It’s time to bring out the cellophane hula skirts, the steel guitars and a repertoire of songs from a past era to the stage.
The Hapa Haole Hula Competition, presented by the PA‘I Foundation, takes place for the 12th year on Saturday at the Hawai‘i Theatre, celebrating a musical genre that stretched from 1903 to 1959. It’s a journey back to a time when visitors flocked to the Kodak Hula Show in Waikiki and dancers wore lengthy lei flowing past their hips.
The event, hosted by KCCN’s Harry B. Soria, will conclude with a concert by Teresa Bright and performances by past competition winners.
“It’s like these old postcards coming to life,” Soria said. “All the kumu hula do an incredible amount of research, too. They take it very seriously.”
Solo dancers will be vying for the titles of Miss Hapa Haole and Miss Comic Hula. Group categories include wahine (women), kane (men), combined (men and women), along with kupuna and keiki.
The birth of hapa-haole songs took place about 1903 with musician Sonny Cunha, according to Soria. Cunha is credited with popularizing hapa-haole songs — typically written in English with a sprinkling of Hawaiian words — with his composition, “My Waikiki Mermaid.” The English lyrics were more accessible to visitors as well as the masses.
Hapa-haole music went through five periods, according to Soria, with various influences, ranging from ragtime to jazz to big band music. It made its way from Hawaii to New York City’s Tin Pan Alley (the collective name for the city’s music publishers and songwriters), which produced songs like “My Isle of Golden Dreams,” and then to Hollywood, which produced songs like “Blue Hawaii” and “Sweet Leilani.”
Hawaii had its “golden period” in the 1920s and 1930s, Soria said, with composers like Johnny Noble and Harry Owens.

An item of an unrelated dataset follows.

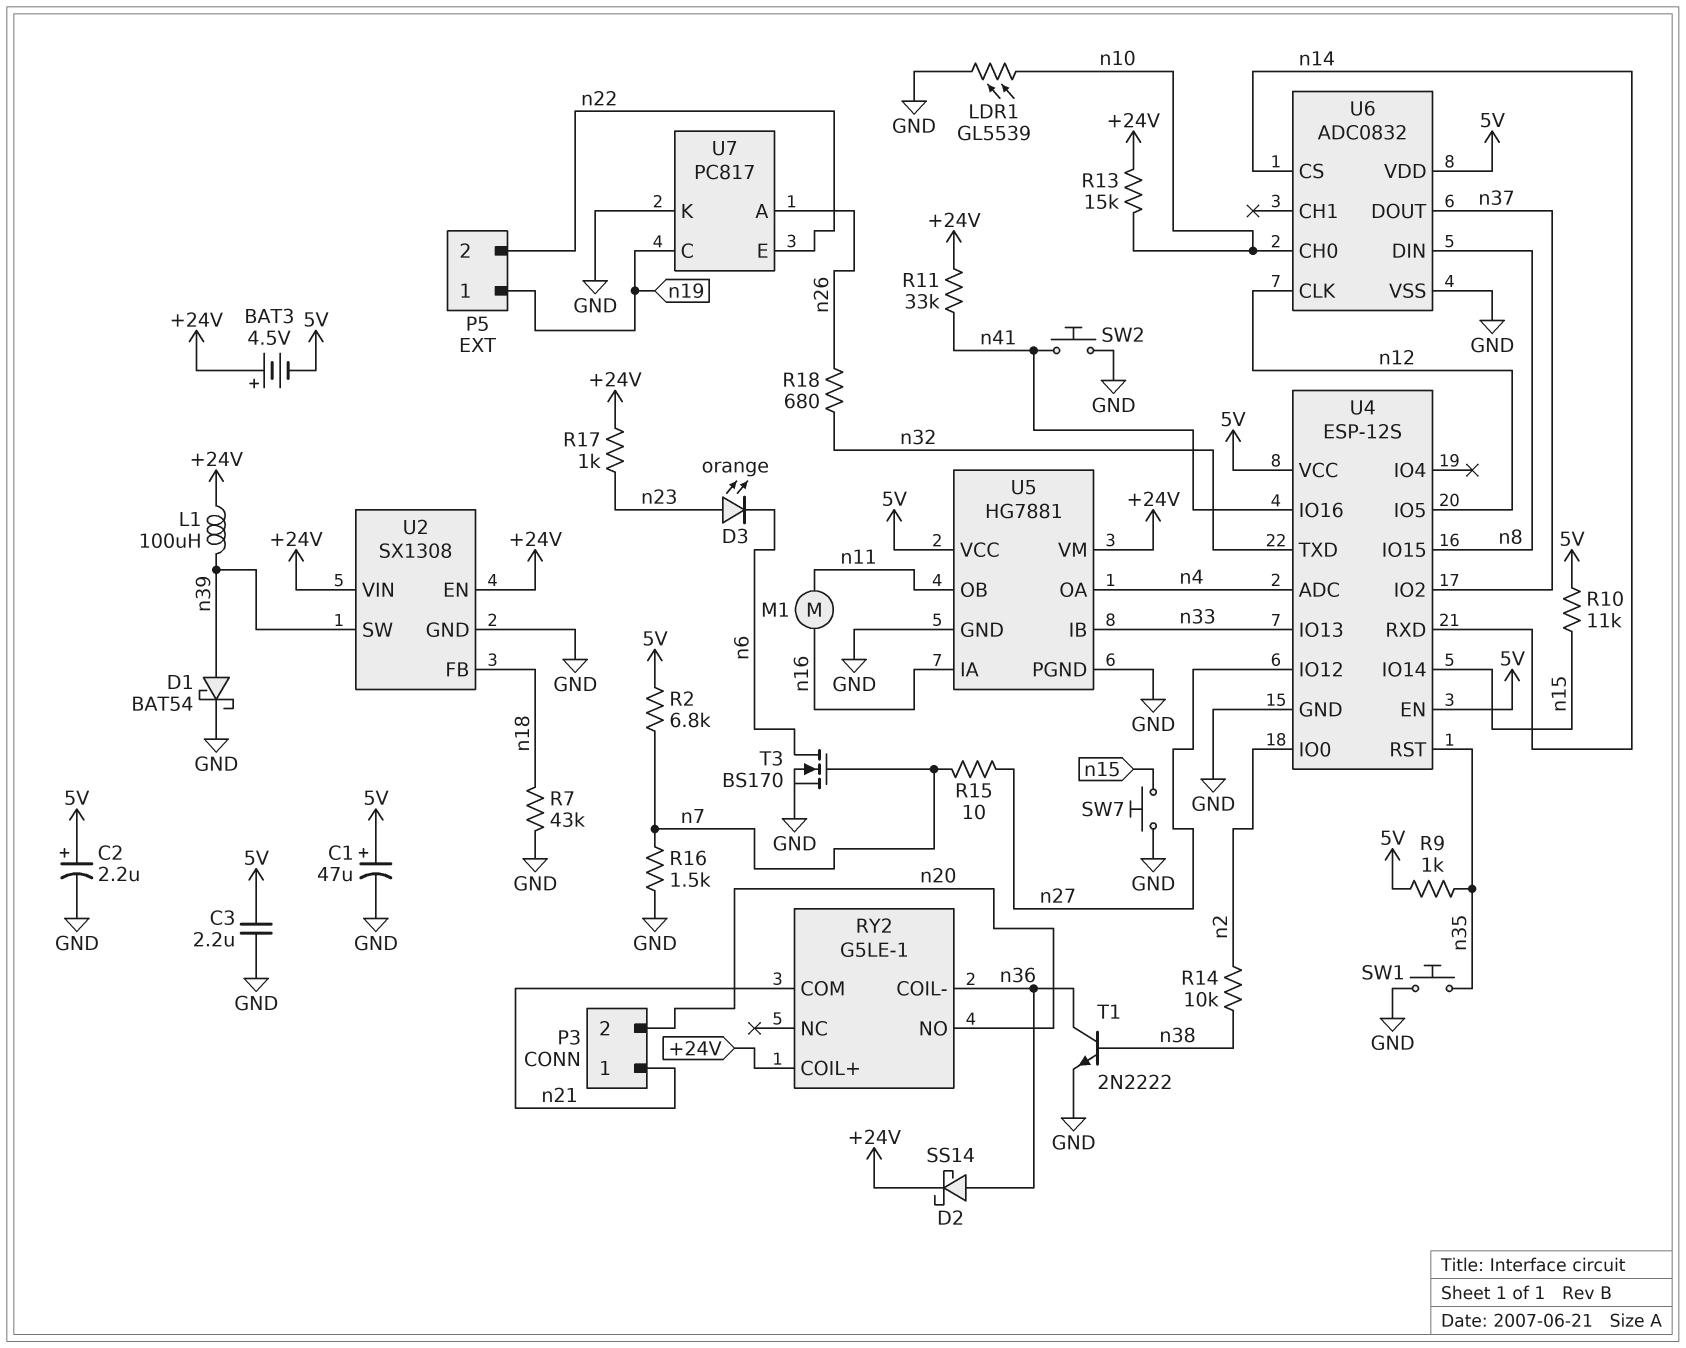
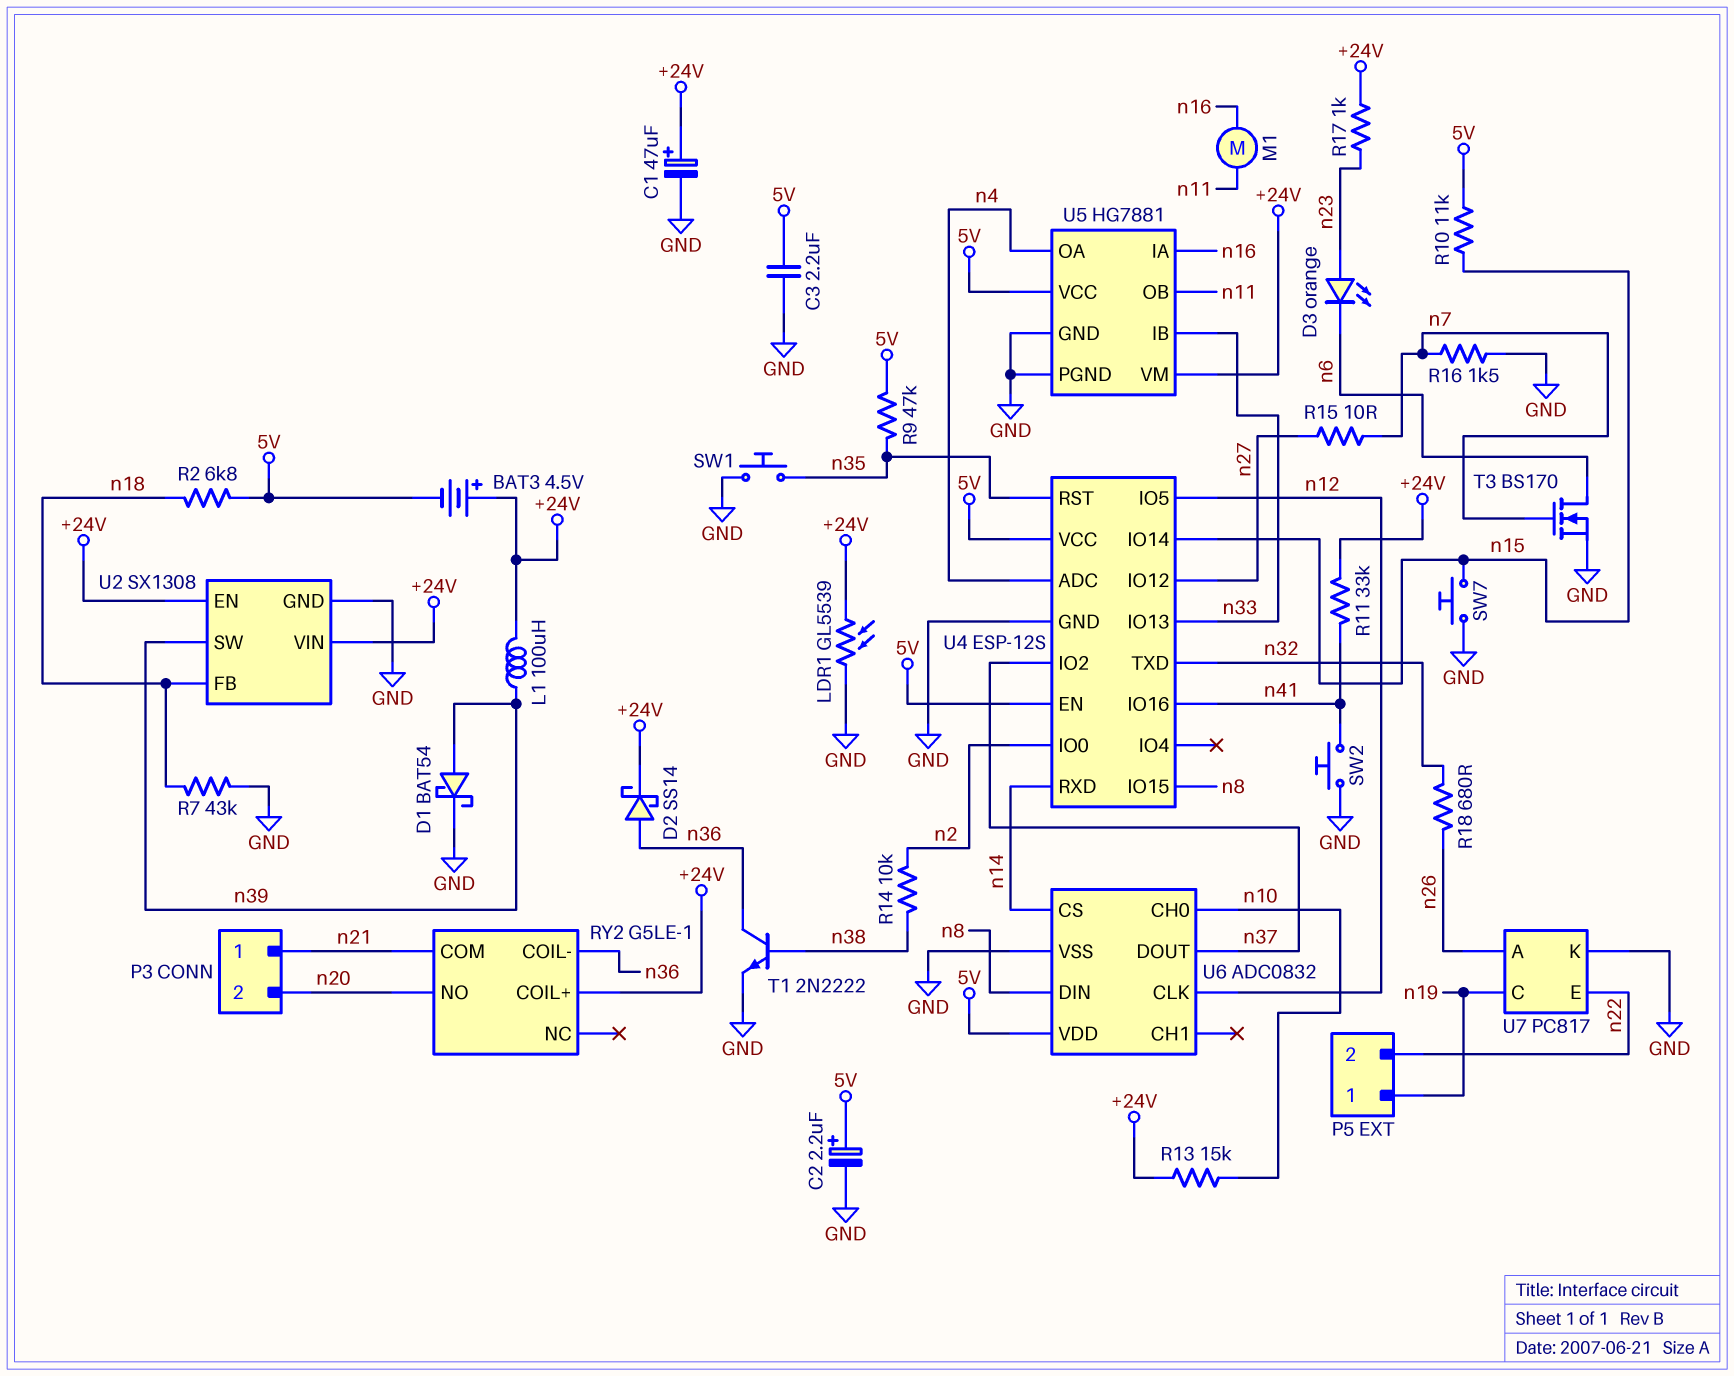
C1: 47uF (plus 5V, minus GND) -> 47uF (plus +24V, minus GND)
LDR1: GL5539 (GND, n10) -> GL5539 (+24V, GND)
R2: 6.8k (5V, n7) -> 6.8k (5V, n18)
R9: 1k (5V, n35) -> 47k (5V, n35)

PA‘I Foundation’s executive director, Vicky Holt Takamine, revived the festival to celebrate the genre, which she said was oftentimes rejected following the Hawaiian cultural renaissance of the 1970s.
“Now, it’s important for the younger generation of practitioners to appreciate the value and contribution that this genre of music has had to Hawaii,” Takamine said in a press release. “Not all the songs were good, some were really bad, but they all have something to teach this generation about the world we live in, regardless of what era we come from.”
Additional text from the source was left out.